V/Q Scan Interpretation
| Result | Interpretation | Significance |
|---|---|---|
| Normal | No perfusion deficit | Excludes pulmonary thromboembolism |
| Low probability | Perfusion deficit with matched ventilation deficit | < 20% probability of PE |
| Intermediate probability | Perfusion deficit that corresponds to parenchymal abnormality on chest x-ray | 20% - 80% probability of PE |
| High probability | Multiple segmental perfusion deficits with normal ventilation | > 80% probability of PE |

Decreased uptake of the inhaled radioisotope may indicate an impaired ability to breathe, airway obstruction, or possible pneumonia.

Decreased circulation of the injected MAA indicates a problem with blood flow into or within the lungs. A localized area of decreased uptake, usually in a wedge shaped (or pie shaped) configuration with normal ventilation images (mismatched defect) suggests a pulmonary embolus or blood clot in the lungs, which leads to reduced perfusion beyond the obstruction.

==Risks==
Although this test uses radioactive materials, the total amount of radiation exposure is low. Typical effective doses for a V/Q scan range from one to five mSv. In order to decrease the radiation exposure in pregnant patients, the total radioactivity administered may be decreased or the ventilation phase omitted. A CT pulmonary angiogram (CTPA) with radiocontrast can alternatively be performed, although this can result in a greater radiation dose to the patient.

==Procedure==
The ventilation and perfusion phases of a V/Q lung scan are performed together and may include a chest X-ray for comparison or to look for other causes of lung disease. A defect in the perfusion images requires a mismatched ventilation defect to indicate pulmonary embolism.

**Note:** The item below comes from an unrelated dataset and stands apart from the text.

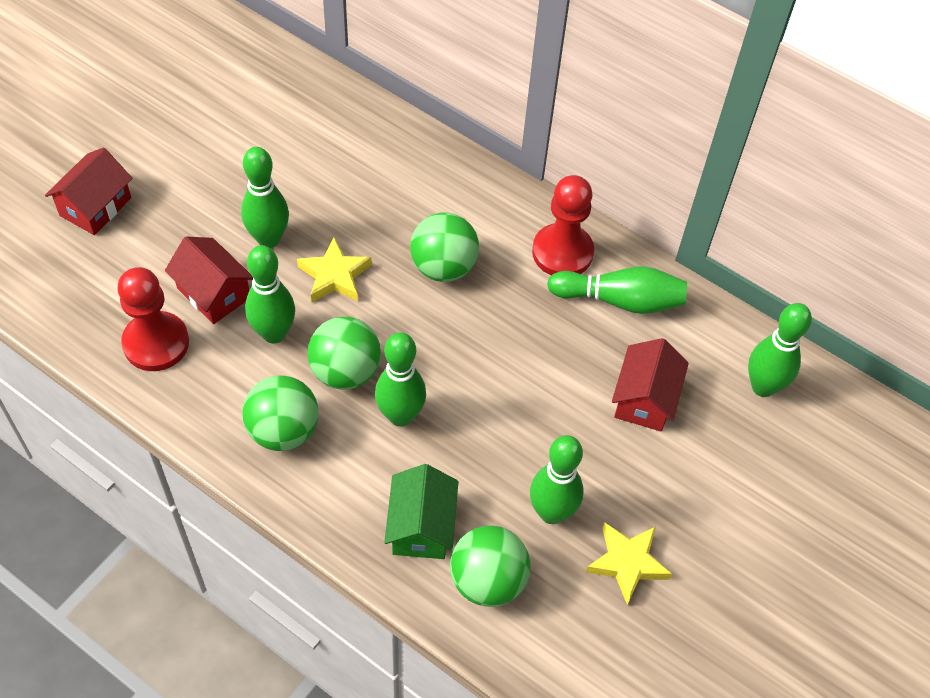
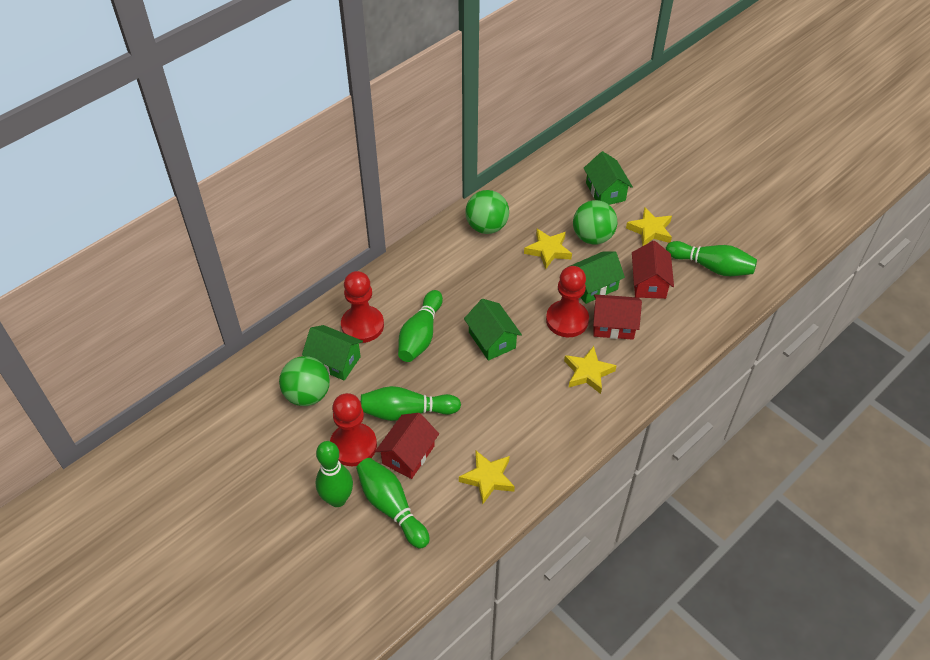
green ball: 4 -> 3
green bowling pin: 6 -> 5
green house: 1 -> 4
red pawn: 2 -> 3
yellow star: 2 -> 4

In the ventilation phase of the test, a gaseous radionuclides such as xenon-133, krypton-81m, or technetium-99m DTPA in an aerosol form is inhaled by the patient through a mouthpiece or mask that covers the nose and mouth. Ventilation imaging can also be performed using a Technegas machine which produces an aerosol of radioactive nanoparticles, specifically carbon nanoparticles containing technetium-99m. The perfusion phase of the test involves the intravenous injection of radioactive technetium macro aggregated albumin (Tc99m-MAA). A gamma camera acquires the images for both phases of the study. A SPECT image can also be taken following an injection of technetium labelled MAA. SPECT is often skipped if the patient has pulmonary hypertension.

It is also possible to perform the scan with positron emission tomography (PET) rather than conventional gamma camera scintigraphy. This has been performed with gallium-68 labelled carbon nanoparticles (Galligas) using a conventional Technegas machine for ventilation images, and with gallium-68 labelled MAA (Ga68-MAA) for perfusion images. PET has multiple potential advantages including superior resolution, speed and quantification.